Once I stopped sniffling, I finally chose “Julie & Julia” which I had never seen before (great film besides all the dead animals used for cooking). I then decided I should call the ER, who turned me to my insurance’s nurse hotline. After going through my history and current symptoms (looked like cyclist from insurance commercial, yelling at the poor cat when he touched me, but could wiggle my toes!) she told me I should go to the ER, that I should have someone else drive me. My twin offered to come up from Boulder. The boy said to call our landlords. I stubbornly drove. (Feeling safe to do so, knowing I wasn’t putting others at risk!)
To make the story a little shorter, I’ll wrap this part up quickly. Because Estes Park is a small town (without the tourists), I saw the doctor right away. He quickly ruled out compartment syndrome, as when he touched my ankle, the whole compartment didn’t hurt and the pain would be more constant. I got X-rayed. No broken bones. Again, a small miracle that I neither Pacer or I were badly injured, which I in part owe to my mom for praying for her 3 daughters every morning. With instructions to rest, ice, (compression was out because it would’ve hurt too much), elevate*, and take ibuprofen, I limped back out of the hospital. The boy got back home an hour later, food in tow. Pacer laid under my leg, helping me to elevate it as I ate and watched Julie & Julia. My Supergirl.
*RICE is not a proven treatment for musculoskeletal injuries, and NOLS stopped teaching this practice in December, 2017.

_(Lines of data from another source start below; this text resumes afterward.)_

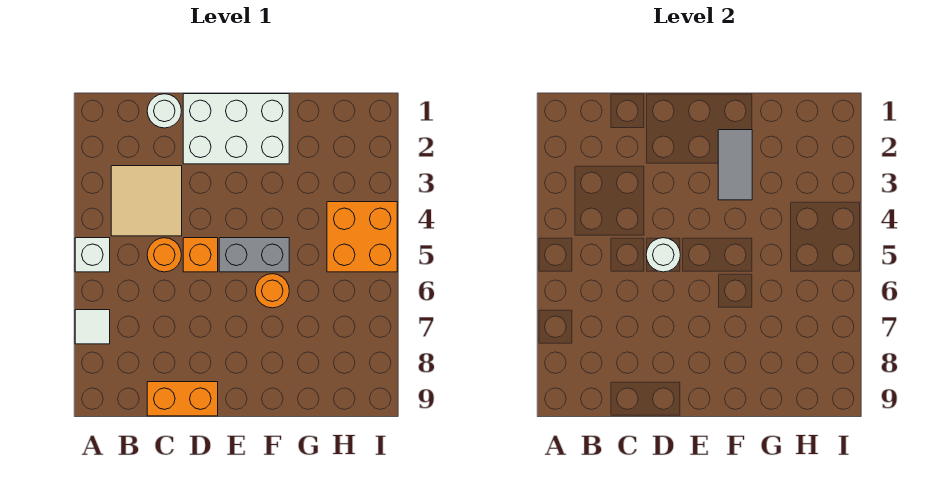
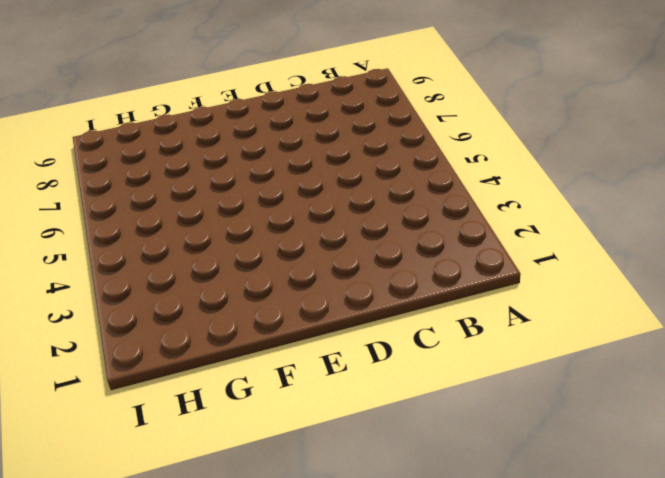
none -> white brick A5 level 1
none -> white tile A7 level 1
none -> tan tile B3:C4 level 1

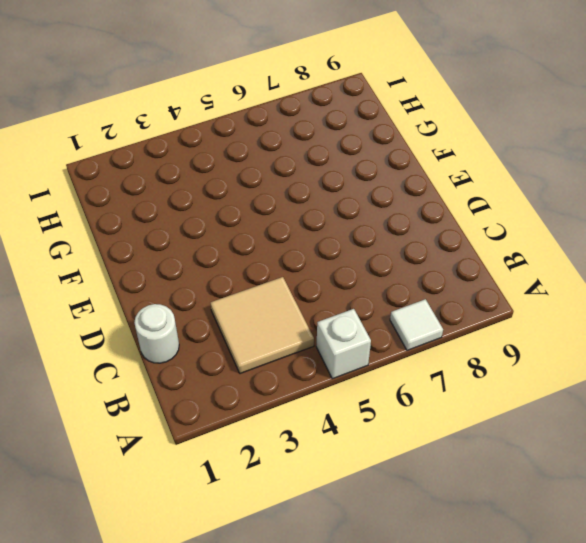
none -> orange round brick C5 level 1
none -> orange brick C9:D9 level 1
none -> white brick D1:F2 level 1

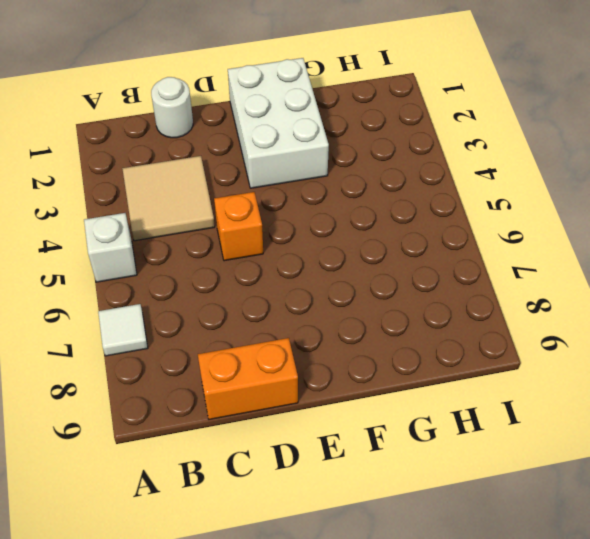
white brick E1:F3 level 1 -> white brick D1:F2 level 1
none -> orange round brick C5 level 1
none -> grey brick E5:F5 level 1
none -> orange round brick F6 level 1

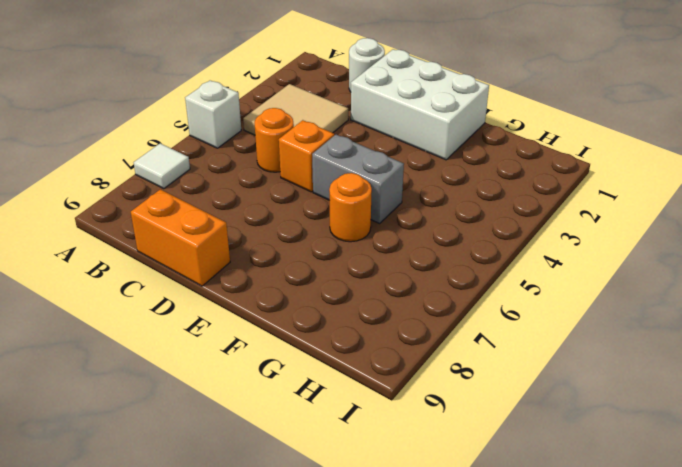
none -> orange brick H4:I5 level 1
none -> white round brick D5 level 2
none -> grey tile F2:F3 level 2

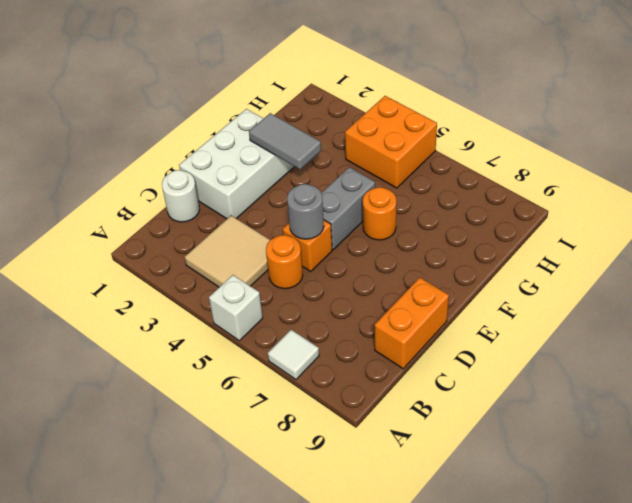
grey round brick D5 level 2 -> white round brick D5 level 2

A few days later, my leg is still swollen, but I was able to (forcibly) pull on my skinny jeans. Now that the swelling has gone down some, the bruises are starting to appear. I’m cycling, but still days out from running. Pacer is eager to go on long walk tomorrow. I’m looking at 14ers.com, checking out the snow conditions. When will I be able to climb up again? Pacer is lying on the other side of the pillows elevating my leg, eyes closed. Sampson the cat is scrunched up on the other side of the pillows, close to me and twitching in his slumber. I still haven’t processed the event, mixed in with the rest of life. I know I’ll go out again, just me and Pacer, but I don’t know what else besides our gear I’ll be bringing with me.
I know the likelihood of being charged by a moose again is rare. However, stories like this are no longer something I just read about. Now it’s real. I hope my friends don’t have to have an experience like this, and that they, you, can continue to spot moose from afar, enjoying their massive grace. Still, as what I feel is my duty, here are a few tips from beprepared.com if you are ever charged by a moose:
Back off and run. Make sure you get behind the nearest tree, fence, or building that acts as a strong barrier between you and the moose.
Curl up in a ball. If a moose knocks you to the ground, curl up into a ball. It may continue running, start stomping, or kicking you. Curling up will protect your head and vital organs.
Don’t get up until the moose moves a good distance away. If you try to get up while it’s close, it could attack again.